Bridging the Gulf: Arab Gulf states come of age
And it was all going so well!
Going into Christmas, you might have said the live entertainment business in the Arab states of the Persian Gulf states was on a decisive path to maturity, at least in certain prominent markets. Dubai finally had its permanent Coca-Cola Arena and was hauling in the crowds and the talent, including Maroon 5, Westlife, the 1975 and John Legend.
Abu Dhabi, meanwhile, had nailed down a name for its own 18,000-cap. indoor venue – Etihad Arena, part of the 12 billion AED (€3bn) Yas Bay development project – and an expectation of a 2020 opening.
Even Kuwait, fairly quiet lately on the touring front, was preparing to cut the ribbon on a 5,000-cap mixed-use arena: the Sheikh Jaber Al-Abdullah Al-Jaber Al-Sabah International Tennis Complex in Surrah, managed by Live Nation and opened in February.
And, of course, the Kingdom of Saudi Arabia, the pedigree dark horse of the region, was fast emerging as by far the most promising market of them all, with concerts, festivals, Formula E racing, international tennis, equestrian competitions and boxing. To varying degrees, these events have met with international controversy due to Saudi’s well-known diplomatic issues.
But they have also been powered by large amounts of cash, rabid local demand and the grand ambitions of ‘MbS’ – controversial crown prince Mohammed bin Salman – and his Vision 2030 plan to reduce Saudi Arabia’s dependence on oil, diversify its economy and develop its public sector.
“Dubai is a country that depends on tourism and entertainment, so they will be very keen to reopen as soon as possible”
Then came Covid-19, which still rages worldwide at press time, and the region was forced to hit pause on its entertainment aspirations. Like almost everywhere else, concert halls closed, shows were postponed, and the industry went into enforced hibernation. When it will rouse itself again is anyone’s guess.
“As with the rest of the world, all events [in Saudi Arabia] are cancelled until further notice,” said Vassiliy Anatoli, managing director of regional ticketing hub Platinumlist, speaking to IQ in late March. “The public is not allowed to go outside the house from 3pm until 8am and the death toll is rising. People are worried.”
The UAE states had imposed similar measures and were already daring to dream of a light at the end of the tunnel. “Large organisers are hopeful to restart their operation in July, but again, that depends on how the situation pans out in the coming [months],” said Anatoli.
“Dubai is a country that depends on tourism and entertainment, so I’m sure they will be very keen to reopen as soon as possible,” he added. “[Dubai’s] Expo 2020 has already been moved to ’21. As for the rest of the organisers, they have moved all events to November and December. Rugby Sevens is confirmed for December, but again, it depends on government regulation.”

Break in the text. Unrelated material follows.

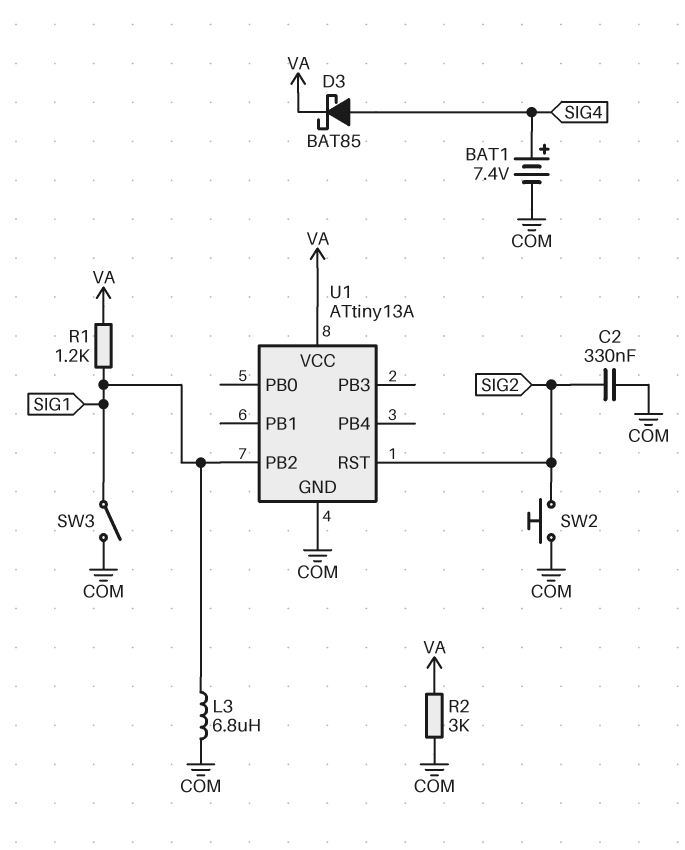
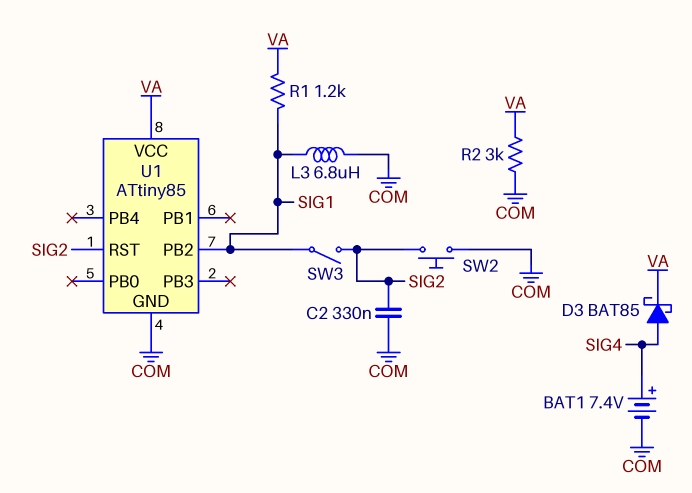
SW3: switch (COM, SIG1) -> switch (SIG1, SIG2)
U1: ATtiny13A -> ATtiny85

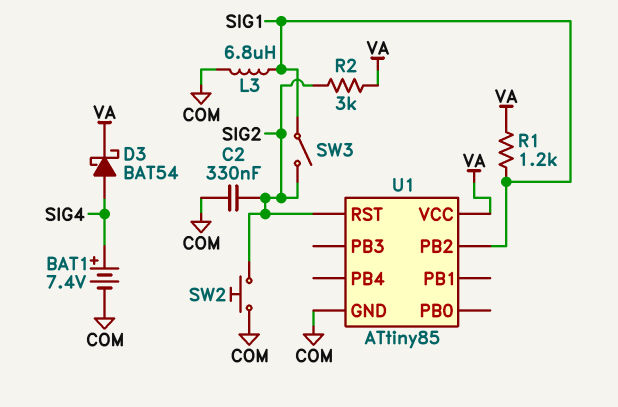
D3: schottky BAT85 (A SIG4, K VA) -> schottky BAT54 (A SIG4, K VA)
R2: 3k (COM, VA) -> 3k (SIG2, VA)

Each of the various Gulf markets has its own economic logic: generous state funding combined with remarkably strong ticket sales in Saudi; a similar balance in Abu Dhabi, albeit on a far less turbo-charged scale; and a grittier commercial market in Dubai, closely controlled, but not underwritten, by the state. Clearly, all will suffer damage, even if some can absorb it better than others.